Confirm you meet eligibility requirements. Chapter 302 of the Federal Travel Regulation provides a complete list of requirements. For instance, to qualify for the RIT allowance, employees must be transferring to a new and permanent official station in the interest of the government. However, new appointees, workers employed under the Government Employee Training Act, and workers returning from overseas assignments for the purpose of separation, do not qualify.

File for the RIT allowance through the federal agency you work for. Use the same department you used to file for your moving-expense allowances. There isn't a central federal agency that handles RIT applications. Send your application the year immediately after you filed for the income-tax reimbursements.

Submit a travel voucher with your application. This is a document detailing the allowances you are claiming; travel orders, which are official documents requesting you relocate to a new station for work purposes; and a RIT allowance status certification form.

Fill in the required forms. Sign and date them, and get your supervisor to do the same. The forms you need to fill in vary depending on the federal agency you work for. For example, if you work as a civilian for the U.S. Department of Defense, you must fill in DD Form 1351-2 and DD Form 1614, and provide a relocation income-tax allowance status certification form.

Attach copies of all your W-2s, or IRS Schedule SE if you are self-employed, for the year you're claiming for.

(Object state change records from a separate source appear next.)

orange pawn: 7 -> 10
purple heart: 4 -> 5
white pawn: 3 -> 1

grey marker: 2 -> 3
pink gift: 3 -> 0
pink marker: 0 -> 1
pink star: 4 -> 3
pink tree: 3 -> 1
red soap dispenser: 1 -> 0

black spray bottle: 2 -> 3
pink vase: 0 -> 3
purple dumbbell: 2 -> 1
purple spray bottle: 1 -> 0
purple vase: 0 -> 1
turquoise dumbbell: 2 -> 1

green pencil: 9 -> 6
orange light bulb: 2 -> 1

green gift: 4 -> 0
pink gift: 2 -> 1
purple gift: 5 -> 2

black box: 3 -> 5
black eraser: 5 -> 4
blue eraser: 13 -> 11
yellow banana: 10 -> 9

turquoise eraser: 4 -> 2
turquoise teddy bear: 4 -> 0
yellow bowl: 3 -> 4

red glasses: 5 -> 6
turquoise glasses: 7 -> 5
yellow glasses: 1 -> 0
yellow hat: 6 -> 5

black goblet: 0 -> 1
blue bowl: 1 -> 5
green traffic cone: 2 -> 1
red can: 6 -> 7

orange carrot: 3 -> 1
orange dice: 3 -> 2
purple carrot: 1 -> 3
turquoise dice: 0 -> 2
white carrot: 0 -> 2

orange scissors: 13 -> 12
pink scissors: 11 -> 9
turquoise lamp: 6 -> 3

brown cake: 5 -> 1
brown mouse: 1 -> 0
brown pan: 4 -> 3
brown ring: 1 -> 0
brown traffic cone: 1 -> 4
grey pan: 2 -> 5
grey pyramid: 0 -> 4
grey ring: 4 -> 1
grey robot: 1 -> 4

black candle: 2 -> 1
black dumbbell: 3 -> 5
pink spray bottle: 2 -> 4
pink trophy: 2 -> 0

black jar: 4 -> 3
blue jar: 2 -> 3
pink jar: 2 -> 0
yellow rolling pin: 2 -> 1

Compute your RITA by inserting your information in this formula: RITA=(x/1-w) * (R) - (1-X/1-W)*(Y). In the formula, X stands for the combined marginal tax rate (CMTR) for the year you received the allowances; W stands for the CMTR of the year you file for RITA; R stands for the taxable reimbursements you received; and Y stands for the total withholding tax allowance for the year you received the reimbursements. For example, if your CMTRs of the years you received the allowances and filed for RITA were 15 percent and 20 percent respectively, your relocation allowances totaled $20,000, and your withholding tax allowance for the year you filed for RITA was $3,000, your RITA would amount to $562.50.

Items you will need

  • Travel voucher
  • Travel orders
  • RITA application form
  • W-2s
  • IRS Schedule SE

Tips

  • RITA is only available to federal government employees, but all U.S. taxpayers can claim an income tax deduction for moving expenses when they relocate for work reasons. IRS Publication 521 provides information on how to claim moving expenses on your income tax.
  • Chapter 302 of the Federal Travel Regulation provides instructions on how to calculate your combined marginal tax rate and your withholding tax allowance.

Warnings

  • RITA application processes may vary slightly depending on the agency where you work. Ask your human resources department for instructions on their RITA application process.
  • RITA does not cover all tax liabilities caused by relocation allowances. For example, tax liability caused by extended storage of household goods or the shipment of a privately owned vehicle do not qualify for RITA. Chapter 302 of the Federal Travel Regulation provides a complete list of tax liabilities excluded from coverage.